Qualche giorno fa mi e' arrivata su FB la pubblicità di una farina per realizzare il pane alle ortiche, di quelle sponsorizzate..ehh io sono a rischio, con tutte le ricerche che faccio in rete era normale che mi beccassero...comunque questa farina era aggiunta di ortica essiccata. Erano elencati i benefici dell'ortica (e' un diuretico, depurativo e tonico, abbassa la pressione, contiene calcio, potassio e silicio)...e fin qui tutto bene...ma quando sono andata a leggere cosa veramente conteneva mi sono venuti i brividi...non sto qui ad elencarli, ma ho pensato che avendo un bosco a disposizione avrei trovato sicuramente la mia ortica, biologica di sicuro! Cosi' mi sono armata di doppi guanti e di una forbice e ho fatto man bassa...poi ho essiccato le foglie e ridotto in polvere fino ad ottenere il mio bel vasetto da utilizzare con le mie farine e realizzare il mio pane alle ortiche che avevo in mente da un po'.
Ingredienti: 350 g di farina tipo 2 forte (io ho utilizzato quella del molino Paolo Mariani) 150 g di farina di segale 400 g di acqua 90 g di licoli rinfrescato 10 g di sale 30 g di ortiche essiccate Procedimento: Per preparare il mio pane alle ortiche ho iniziato a rinfrescare il licoli e a fare l'autolisi della farina. Quindi prendo le due farine, le metto in una ciotola e inserisco il 55% dell'acqua persa dal totale (275 g). mentre il licoli raddoppia a 28 gradi. Copro l'autolisi con un canovaccio e lascio a temperatura ambiente. Passate le tre ore inizio a unire gli ingredienti nella planetaria mettendo il licoli e alternando acqua, farina e la polvere di ortiche fino ad avere un impasto incordato. Unisco il sale e lascio ancora incordare. Lascio a riposo per 30/40 minuti nel cestello stesso della planetaria dopo di che' inumidisco il piano di acciaio e capovolgo l'impasto per fare la laminatura.

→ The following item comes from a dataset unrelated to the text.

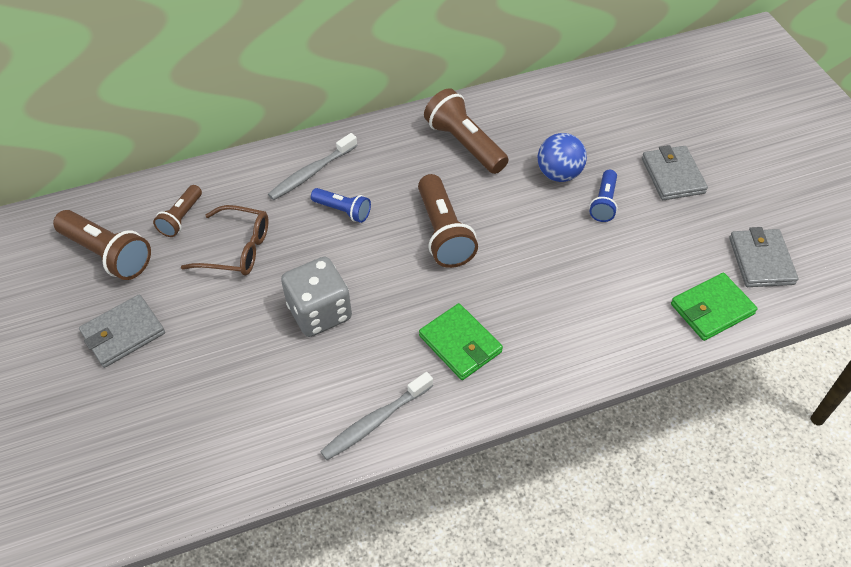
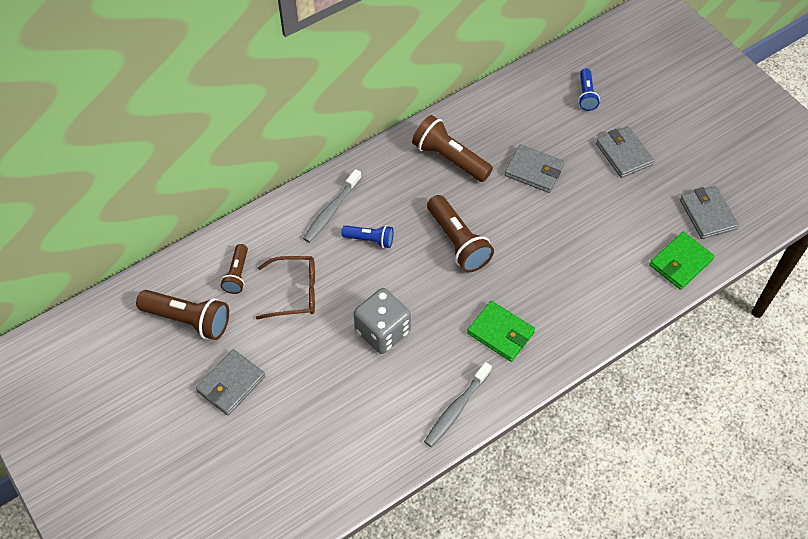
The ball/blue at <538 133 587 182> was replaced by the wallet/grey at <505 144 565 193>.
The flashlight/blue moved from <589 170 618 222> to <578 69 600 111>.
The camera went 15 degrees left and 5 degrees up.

Allargo l'impasto come un lenzuolo, poi lo piego e gli do' un giro di pieghe e la pirlatura. Aspetto 30 minuti e vado con un altro giro di pieghe, poi un altro. Ungo un contenitore con pareti dritte e metto a riposo in frigo per tutta la notte e buona parte della mattinata. Il giorno dopo prendo l'impasto che trovo a meta' lievitazione e lascio a temperatura ambiente fino a che non e' raddoppiato. A questo punto divido in pezzi da 150 grammi e formo a filoncini corti. Lascio lievitare per 2 ore circa e accendo il forno a 220 C. Inforno il mio pane alle ortiche con il vapore e dopo 15 minuti abbasso la temperatura a 180 C e lascio cuocere per 20 minuti e gli ultimi 5 minuti a spiffero. Lascio raffreddare il pane alle ortiche in verticale, per fare in modo che il vapore non stazioni troppo nel pane rendendolo piu' croccante.